Yes there was fraud and deception during the housing bubble. Want an example; search Mykisha Williams on the Shelby County Register’s site. Look at the history of 744 Melrose, make your own conclusions. Its still going on. Stopping such fraud should be a high focus priority.

We must also however be sure that we properly spread the blame for the foreclosures. Its not always completely the lenders fault. Did the person making $30,000/year really think they could afford that $250,000 house? Did they really think they could get something for nothing? I do not think folks are that stupid. Should we bail them out? If there was clear and evident fraud, then yes proper recourse should be applied. Think the government will really be able to sort this all out?

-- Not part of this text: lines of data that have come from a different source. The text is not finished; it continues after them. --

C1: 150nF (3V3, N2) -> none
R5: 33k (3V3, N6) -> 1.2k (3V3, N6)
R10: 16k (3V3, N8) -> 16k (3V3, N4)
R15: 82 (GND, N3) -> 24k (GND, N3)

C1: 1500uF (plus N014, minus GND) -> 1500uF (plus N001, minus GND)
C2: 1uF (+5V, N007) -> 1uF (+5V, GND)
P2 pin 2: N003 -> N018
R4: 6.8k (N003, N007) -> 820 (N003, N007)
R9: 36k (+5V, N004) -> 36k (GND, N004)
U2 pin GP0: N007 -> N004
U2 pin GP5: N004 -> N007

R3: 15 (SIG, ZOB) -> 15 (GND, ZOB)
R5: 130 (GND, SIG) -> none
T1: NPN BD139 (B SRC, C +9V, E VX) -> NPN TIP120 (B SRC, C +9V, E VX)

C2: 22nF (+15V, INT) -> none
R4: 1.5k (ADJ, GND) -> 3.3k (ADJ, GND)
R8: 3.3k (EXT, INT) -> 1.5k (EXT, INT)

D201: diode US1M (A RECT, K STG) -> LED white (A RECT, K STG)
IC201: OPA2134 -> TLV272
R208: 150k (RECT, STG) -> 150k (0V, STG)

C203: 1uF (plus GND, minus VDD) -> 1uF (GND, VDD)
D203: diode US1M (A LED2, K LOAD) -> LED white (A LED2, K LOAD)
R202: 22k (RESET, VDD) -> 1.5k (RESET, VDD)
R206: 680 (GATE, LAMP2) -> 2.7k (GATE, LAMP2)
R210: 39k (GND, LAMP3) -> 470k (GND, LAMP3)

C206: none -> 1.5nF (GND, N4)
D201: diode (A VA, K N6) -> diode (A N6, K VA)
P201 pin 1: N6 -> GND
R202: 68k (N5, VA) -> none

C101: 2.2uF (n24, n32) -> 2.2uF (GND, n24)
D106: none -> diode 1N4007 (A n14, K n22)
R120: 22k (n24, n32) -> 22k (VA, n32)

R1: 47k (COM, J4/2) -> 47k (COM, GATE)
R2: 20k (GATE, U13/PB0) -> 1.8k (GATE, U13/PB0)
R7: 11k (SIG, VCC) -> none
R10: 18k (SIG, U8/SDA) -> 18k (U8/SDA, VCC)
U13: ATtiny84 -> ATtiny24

What about the person who lost her job, should the government stop her foreclosure? If it does what message is it sending? It may sound cold, but if a loan was taken out, she is not the homeowner. She signed a deed of trust/contract saying she would pay that money back. If you take away or “freeze” the bank’s only recourse what will be its reaction? Will it continue to make loans? We want the bank to continue to make loans don’t we? If it stops making loans, what will be the affect on homeownership rates? On the flip side, if the bank knows the government will “guarantee” the mortgage, why should the bank care about the worthiness of the applicant? If she defaults, the taxpayers will bail me out. Furthermore, why should the loan applicant care about paying the mortgage, the taxpayers will bail her out too.

The point is that hearts are often in the right place, but we need to understand that in the economics world for every action there is a reaction, and what we think may be helping, may actually be causing more harm. We must examine the long view as well as the short term “we have to do something!” Look at how increasing the money supply for housing (we wanted to increase home ownership, supposedly a good thing) actually created an inflationary and distorted housing bubble that burst with quite a bang. So I am not sure that putting our hard earned tax dollars here will not cause more harm than good.

Your zip code listing gets to the heart of the problem. Match that list up with a map of statistics related to poverty and it will become clear. The “fundamental” problem is the poverty and the absence of sophistication and knowledge (for lack of better words, understand that I am not saying they are stupid) that come with being in poverty. Foreclosures are only a symptom and I question if the city/county becoming a real estate investor and landlord will actually address the proper problem and not create more. Look at previous times the city has been a landlord. Did that experiment and expenditure of tax dollars solve the problem or create new ones?

Sorry to be so long winded, had a lot to say. I enjoy your blog, please keep it up.

fedin said...

It's the foreclosures, Stupid! While the US Treasury Secretary, The Fed, The Bush Administration, Congress, Barack Obama and John McCain are concerned about buying out "toxic mortgages" bundled up in complex investment securities as the solution to the housing crisis, the idea of simply allowing homeowners in the foreclosure process to apply for bankruptcy and have the bankruptcy judge renegotiate their mortgage to a payment that will allow them to stay in their homes is rejected, an idea that would cost taxpayers nothing, stop the foreclosure epidemic and stabilize housing prices.